Call For Participation: Shared Task on Automatic Evaluation for Code-Switched Text Generation

Event Notification Type: 
Call for Participation
Location: 
NAACL
Saturday, 3 May 2025
State: 
New Mexico
Country: 
USA
City: 
Albuquerque
Contact: 
Genta Winata
Sudipta Kar
Marina Zhukova
Submission Deadline: 
Friday, 21 February 2025

Task Description

This shared task focuses on developing automatic evaluation metrics for code-switched (CS) text generation. Participants are tasked with creating systems that can accurately assess the quality of synthetically generated CS text, considering both fluency and accuracy. This is crucial because:

  • Scarcity of CS Data: CS text data is limited, making automatic generation vital for data augmentation and improving model performance.
  • Growing Demand: The need for CS text is increasing, particularly in dialogue systems and chatbots, to enable more natural and inclusive interactions.
  • Lack of Robust Evaluation: Current methods for evaluating CS text are insufficient, hindering progress in this field.

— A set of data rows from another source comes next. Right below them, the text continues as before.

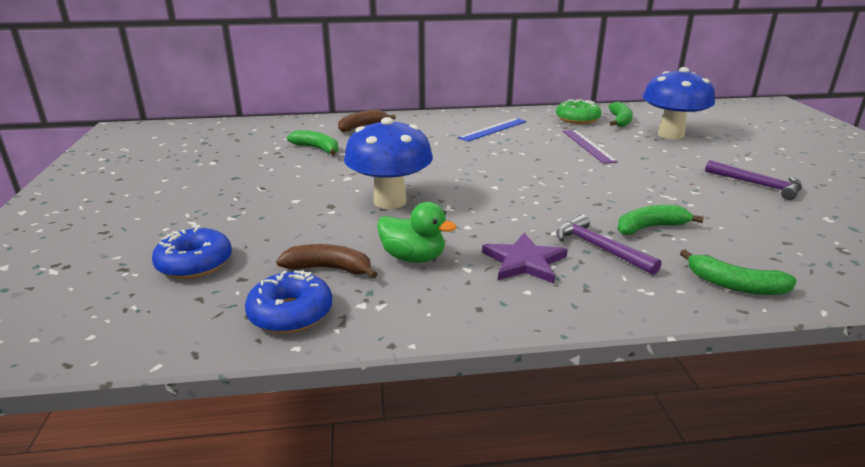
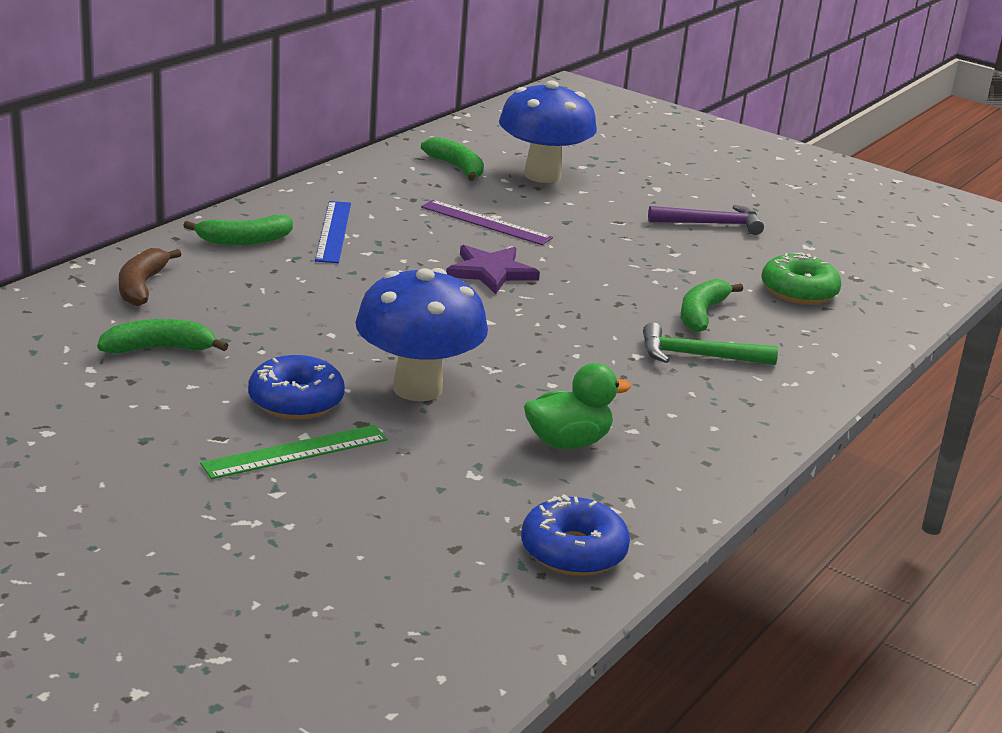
camera: 50 degrees left, 0 degrees up
(195, 263) = (368, 561): blue donut -> blue donut (296, 401)
(276, 205) = (295, 452): none -> green ruler
(329, 269) = (516, 493): brown banana -> none
(524, 262) = (665, 399): purple star -> purple star (491, 272)
(577, 119) = (404, 180): green donut -> green donut (798, 291)
(599, 248) = (698, 356): purple hammer -> green hammer
(734, 285) = (836, 348): green banana -> green banana (244, 240)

This shared task aims to address this gap and drive further research in automatic evaluation metrics for CS text generation.

Goal

The goal of this shared task is to encourage the development of robust and reliable automatic evaluation metrics for CS text generation, ultimately leading to more fluent and accurate CS language models.

Important Dates

  • Jan 23: Platform release (ready for submissions)
  • Feb 14: Test set release
  • Feb 21: Results submission
  • Feb 28 Paper submission
  • Mar 8: Acceptance notification

Languages Supported

  • Public Leaderboard: English-Hindi, English-Tamil, English-Malayalam
  • Private Leaderboard: English-Indonesian, Indonesian-Javanese, Singlish (English-Chinese)

Metric

Accuracy: Systems will be evaluated based on their accuracy in predicting human preferences for CS text. This will be measured by comparing the system's ranking of generated sentences (Sent 1 vs. Sent 2) with human annotations in the CSPref dataset.

Dataset

The CSPref dataset will be used for this task. It contains:

  • Original L1: English sentences
  • Original L2: Hindi, Tamil, or Malayalam sentences
  • Sent 1, Sent 2: Two different CS generations based on the original sentences
  • Chosen: Human annotation indicating the preferred sentence (Sent 1, Sent 2, or Tie)
  • Lang: Language pair
  • Data is available here: https://huggingface.co/datasets/garrykuwanto/cspref

Evaluation

  • Systems will be ranked on a public leaderboard based on their accuracy in predicting human preferences on the English-Hindi, English-Tamil, and English-Malayalam language pairs.
  • A private leaderboard will evaluate system performance on unseen language pairs (English-Indonesian, Indonesian-Javanese, Singlish) to assess generalization ability.
  • We will rank based on performance.

Submission

Participants will submit their system's predictions for each instance in the test set, indicating their preferred sentence (Sent 1, Sent 2, or Tie).